Die Tochtergesellschaft Carl Zeiss Meditec treibt die Veränderungen voran, die voraussichtlich bis zu 150 Millionen Euro kosten werden. Besonders die Sparten Ophthalmologie und chirurgische Mikroskope haben im Vergleich zum Vorjahreszeitraum schlechter abgeschnitten. Trotz der Einschnitte plant das Unternehmen, die eingesparten Mittel in Innovation und langfristiges Wachstum zu reinvestieren.
Die Unternehmensführung betont, dass die Umstrukturierung dazu beitragen werde, die Geschäfte angesichts schwieriger wirtschaftlicher Rahmenbedingungen zu stabilisieren. Im Fokus stehe es, die Wettbewerbsfähigkeit zu erhalten und sich gleichzeitig an veränderte Marktanforderungen anzupassen.

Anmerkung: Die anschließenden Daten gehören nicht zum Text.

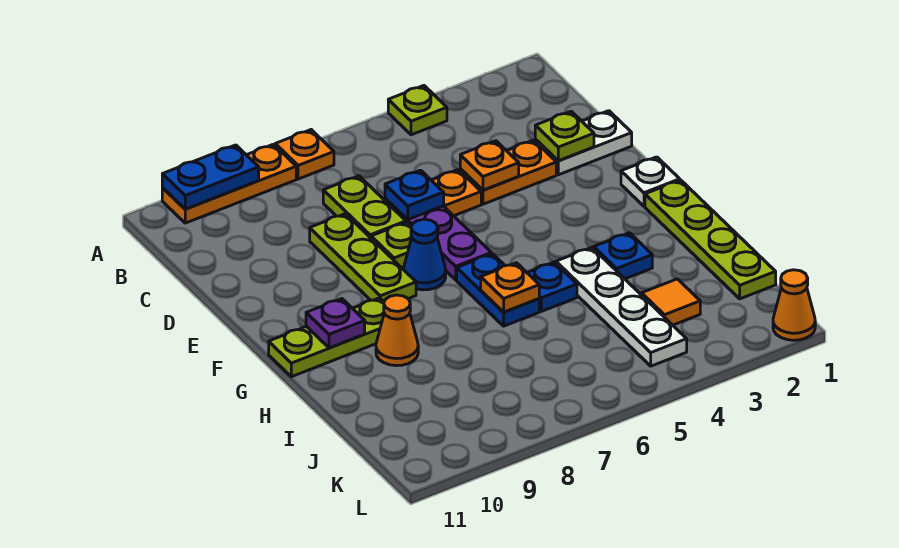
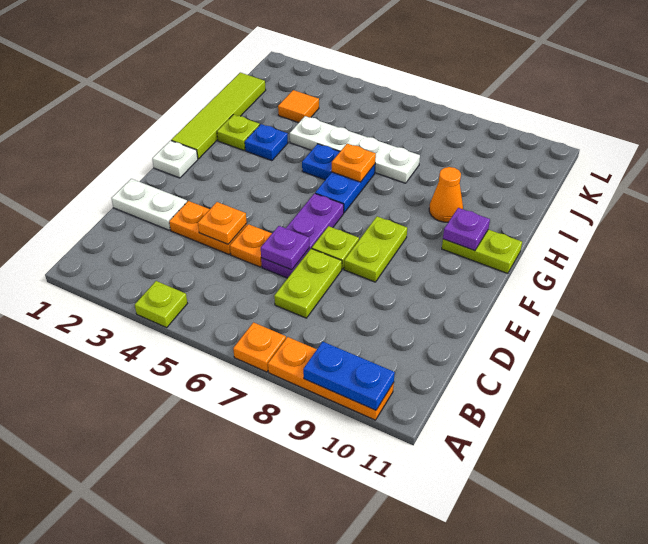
lime plate D2 level 2 -> lime plate H2 level 1
blue plate D6 level 2 -> purple plate D6 level 2
lime plate D8:F8 level 1 -> lime plate E8:F8 level 1
blue cone F7 level 1 -> none
lime plate G1:J1 level 1 -> lime tile G1:J1 level 1
lime plate G9:G11 level 1 -> lime plate G10:G11 level 1
white plate H4:K4 level 1 -> white plate I4:I7 level 1
orange cone L1 level 1 -> none

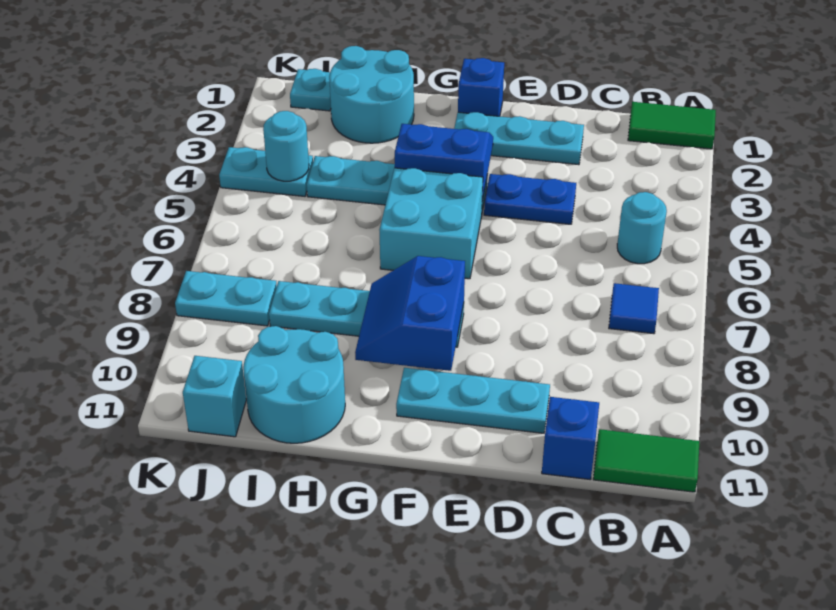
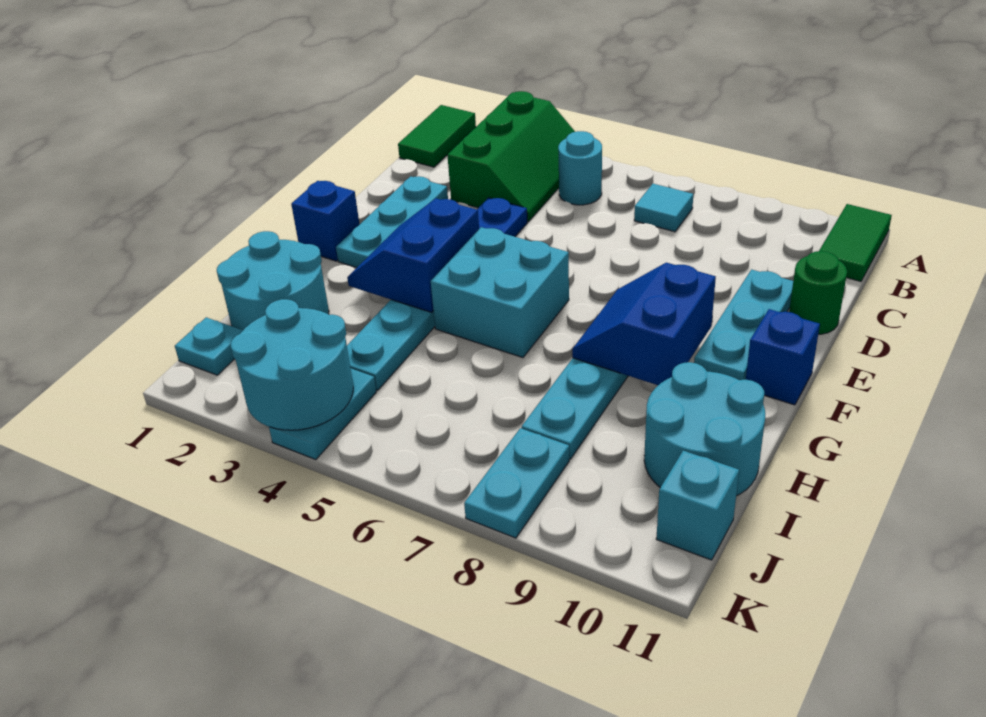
none -> green slope A3:C4 level 1 top 3
blue tile B7 level 1 -> cyan tile B7 level 1
blue brick C11 level 1 -> blue brick F11 level 1
none -> green round brick D11 level 1
blue slope F8:G9 level 2 top F -> blue slope F8:G9 level 2 top 9
cyan round brick J4 level 2 -> cyan round brick J3:K4 level 2

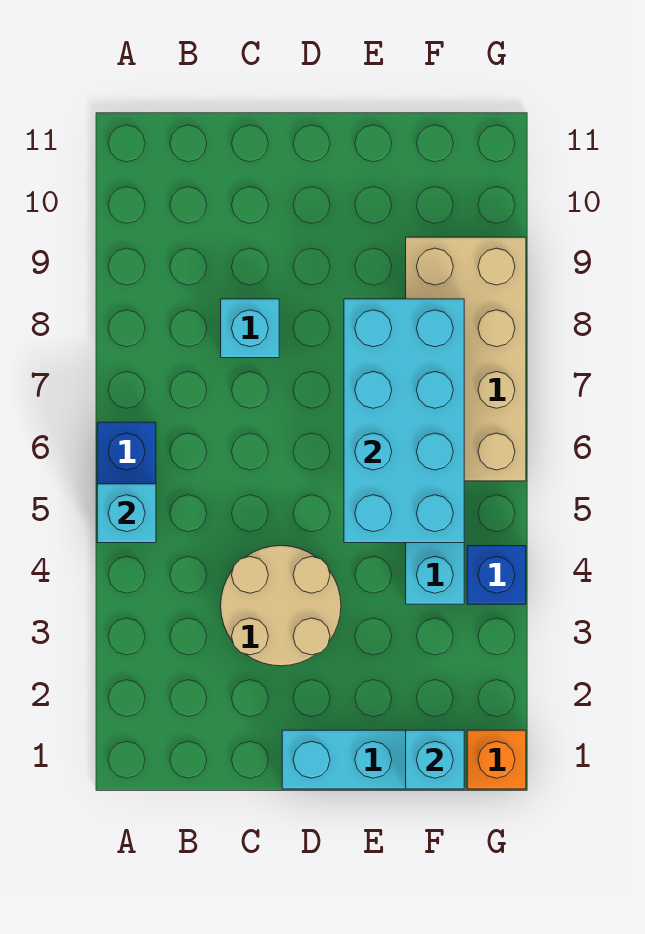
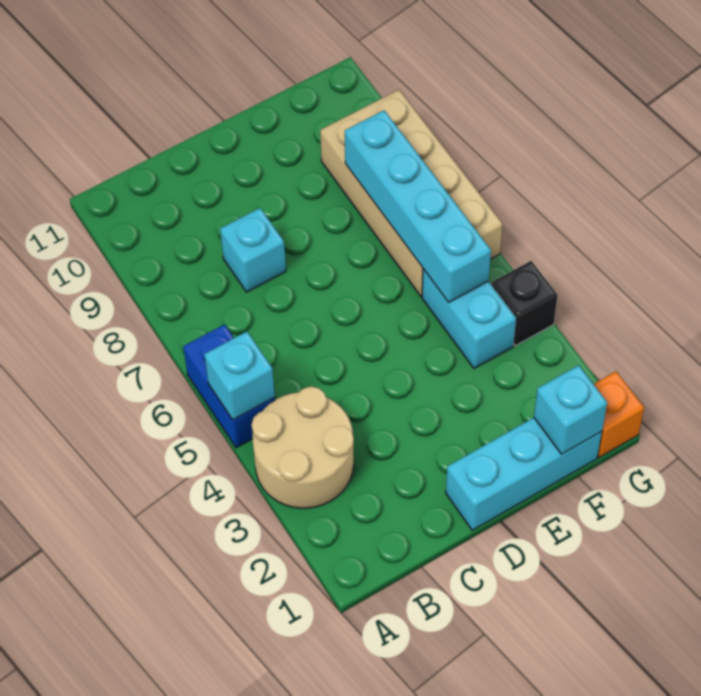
tan round brick C3:D4 level 1 -> tan round brick A3:B4 level 1
cyan brick E5:F8 level 2 -> cyan brick F5:F8 level 2
blue brick G4 level 1 -> black brick G4 level 1

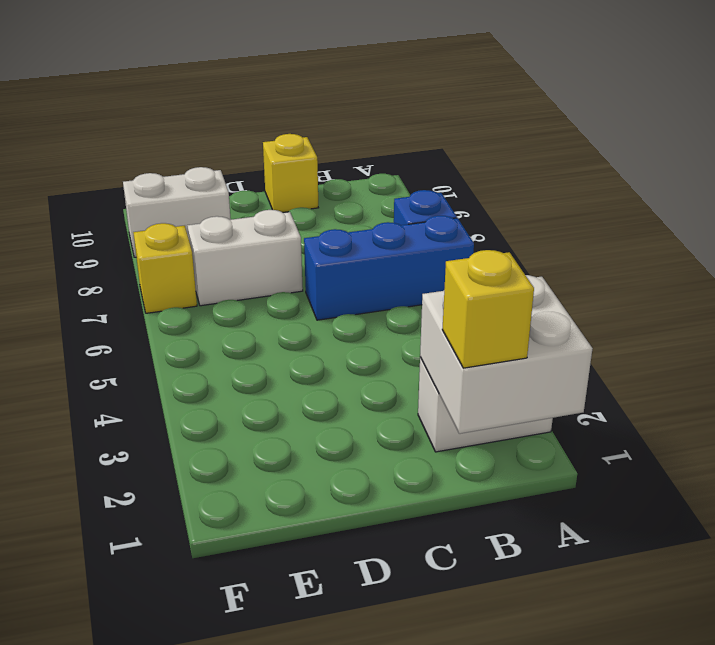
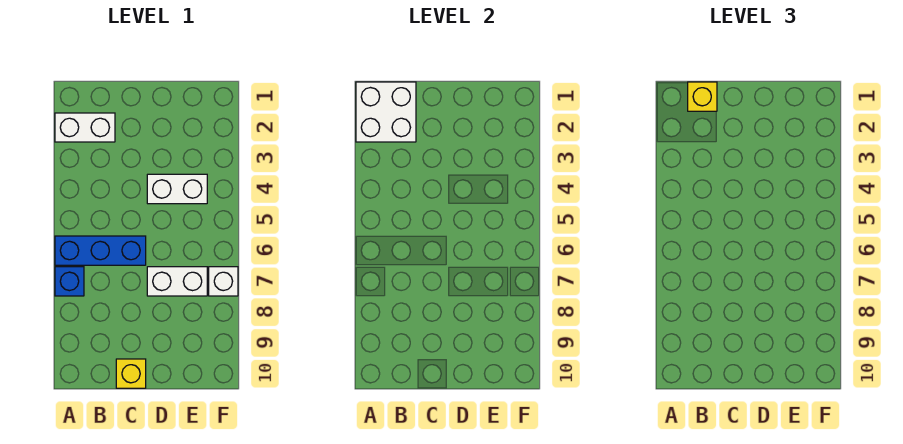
white brick E9:F9 level 1 -> white brick D4:E4 level 1
yellow brick F7 level 1 -> white brick F7 level 1

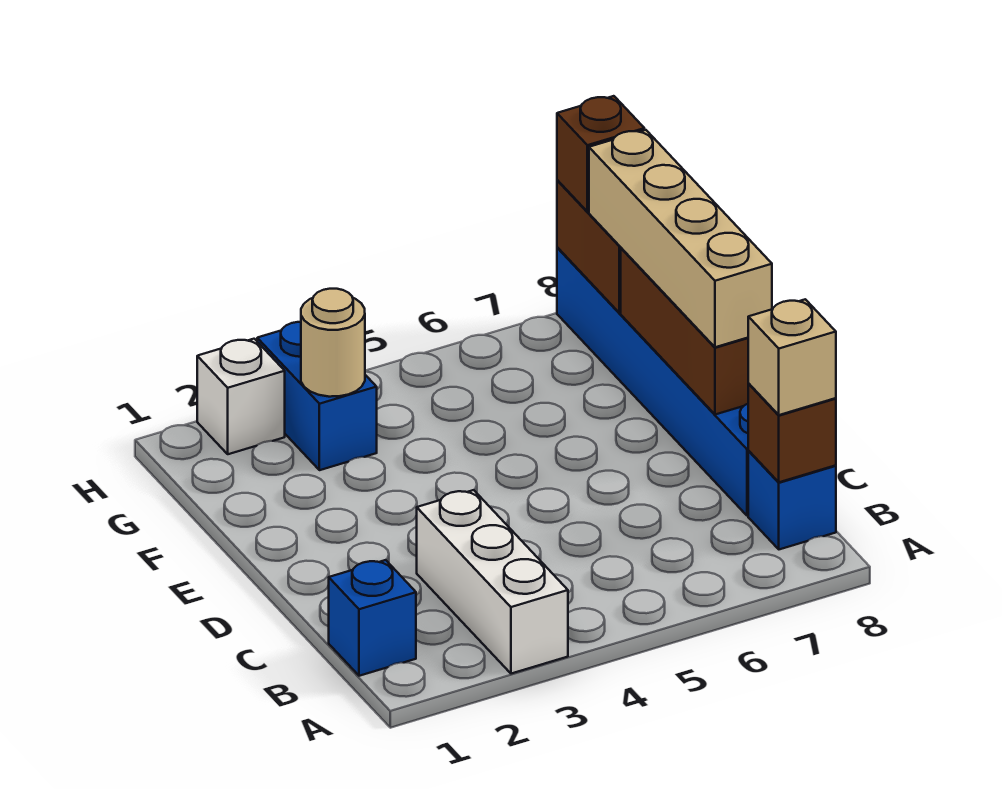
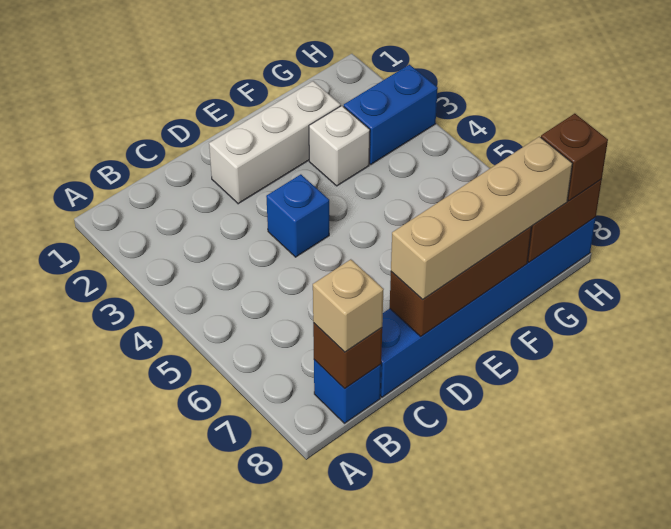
white brick A3:C3 level 1 -> white brick D2:F2 level 1
blue brick B1 level 1 -> blue brick D4 level 1
tan round brick G3 level 2 -> none
white brick H2 level 1 -> white brick F3 level 1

Bis 2029 sollen weltweit bis zu 1.000 Stellen abgebaut werden. Zeiss strebt eine schlankere Kostenstruktur an, will aber weiterhin in Forschung und Entwicklung investieren. Das Unternehmen erwartet, durch diese Maßnahmen seine Position in der Technologiebranche nachhaltig zu stärken.